MEMORANDUM **
Marcela Flores-Lopez, a native and citizen of Mexico, petitions for review of the *533Board of Immigration Appeals’ (“BIA”) order denying her motion to reopen removal proceedings in order to present new evidence regarding her application for cancellation of removal. She had initially requested cancellation on the grounds that she was a single mother of two United States citizen children who would experience hardship if the family were to be removed to Mexico. The Immigration Judge denied her application, and the BIA affirmed. Flores-Lopez petitioned this court for review, but her petition was dismissed because 8 U.S.C. § 1252(a)(2)(B)(i) strips this court of jurisdiction to review the BIA’s denial of discretionary relief.

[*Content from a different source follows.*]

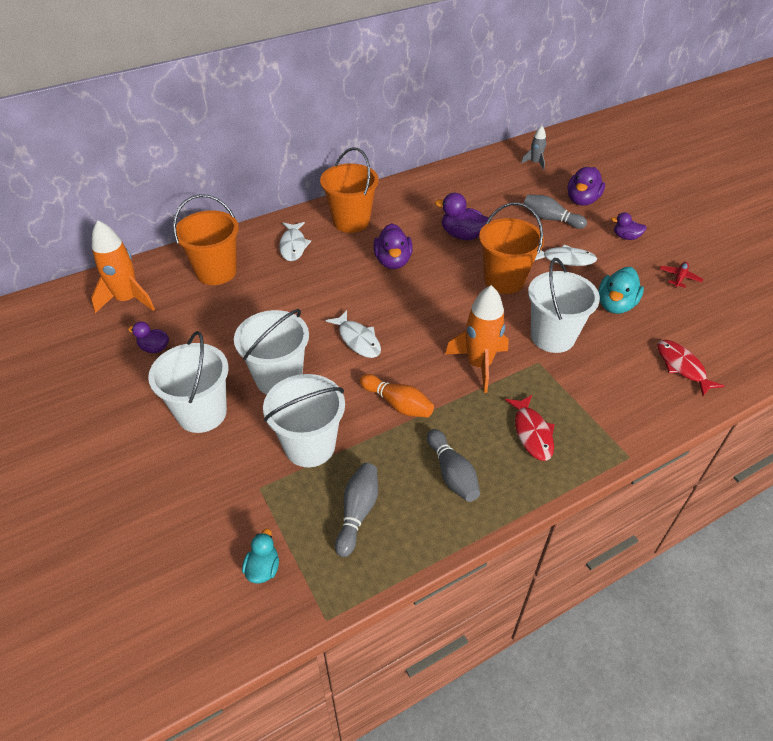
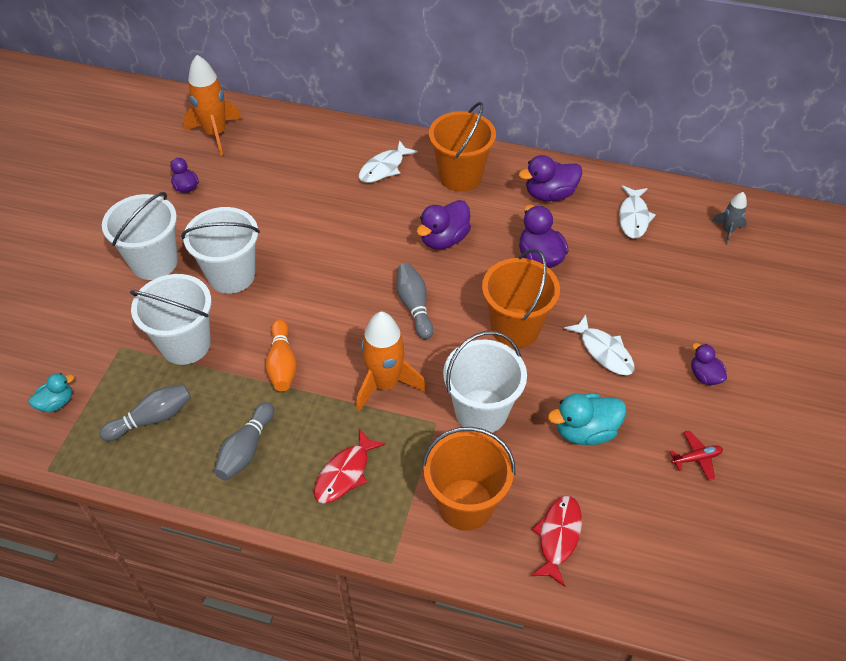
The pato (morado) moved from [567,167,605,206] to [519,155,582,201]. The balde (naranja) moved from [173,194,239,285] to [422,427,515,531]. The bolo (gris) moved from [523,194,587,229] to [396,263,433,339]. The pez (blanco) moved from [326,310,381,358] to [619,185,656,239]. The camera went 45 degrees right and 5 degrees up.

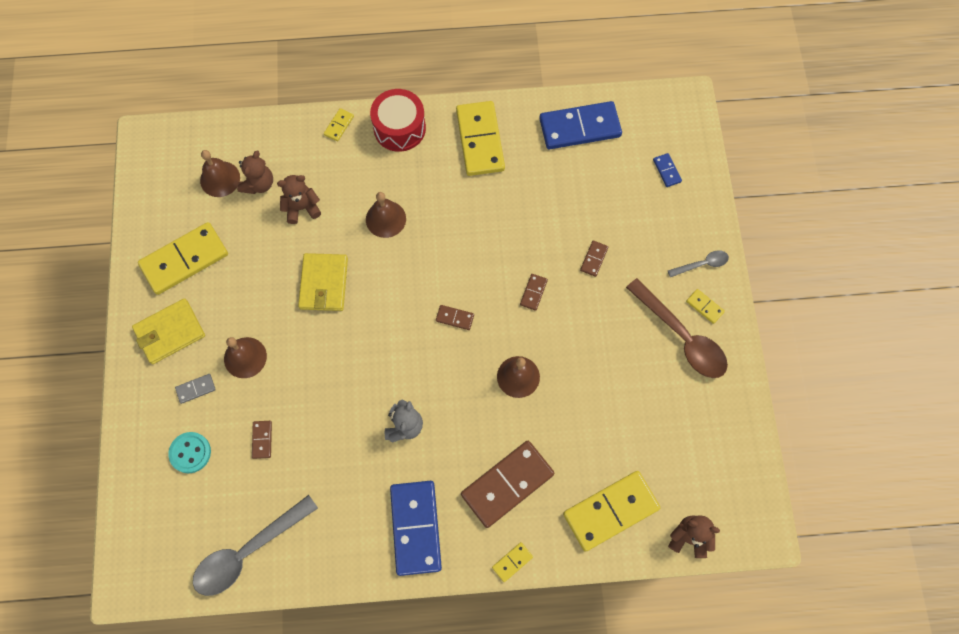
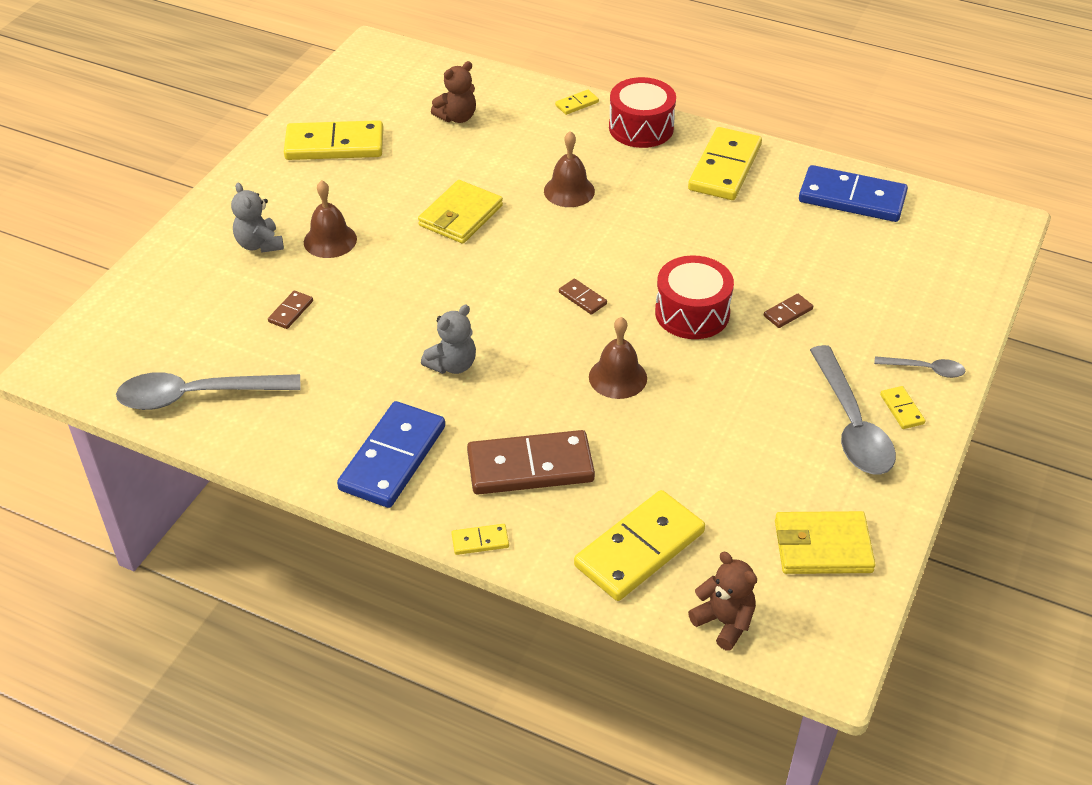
The campana (marrón) at [200,150,240,197] disappeared. The ficha de dominó (azul) at [653,153,682,187] disappeared. The osito (marrón) at [277,175,321,224] disappeared. The ficha de dominó (marrón) at [520,274,548,311] was replaced by the tambor (rojo) at [655,255,734,339]. The cuchara (marrón) at [626,278,728,378] became the cuchara (gris) at [810,345,896,475]. The cartera (amarillo) moved from [132,298,205,364] to [775,511,876,574]. The ficha de dominó (gris) at [175,374,216,404] was replaced by the osito (gris) at [231,183,284,253]. The botón (turquesa) at [168,432,211,473] disappeared. The ficha de dominó (amarillo) at [563,471,660,552] turned 45 degrees counterclockwise. The camera went 30 degrees right and 25 degrees down.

Flores-Lopez moved to reopen her removal proceedings on the ground that a more recent ankle and foot injury amounted to new and material additional evidence that established a prima facie case of exceptional hardship sufficient to reopen her cancellation petition, because her injury would make it difficult for her to support her children in Mexico. The BIA, after reviewing the evidence in the record, concluded that the new evidence would not likely change the result in her cancellation petition because her ankle injury was a non-permanent strain or sprain.
In this case, this court does have jurisdiction to review the BIA’s denial of Flores-Lopez’s motion, but only for the purpose of ensuring the BIA has not abused its discretion in denying her motion to reopen. Lo v. Ashcroft, 341 F.3d 934, 937 (9th Cir.2003). The BIA reviewed the evidence before it, and, not unreasonably, concluded that her “sprain/strain” was not serious enough to warrant reopening the case. The BIA did not act arbitrarily, capriciously, or contrary to law, Singh v. INS, 295 F.3d 1037, 1039 (9th Cir.2002); the BIA’s characterization of Flores-Lopez’s injury is supported by the record.
Accordingly, Flores-Lopez’s petition for review is denied.
This disposition is not appropriate for publication and is not precedent except as provided by 9th Cir. R. 36-3.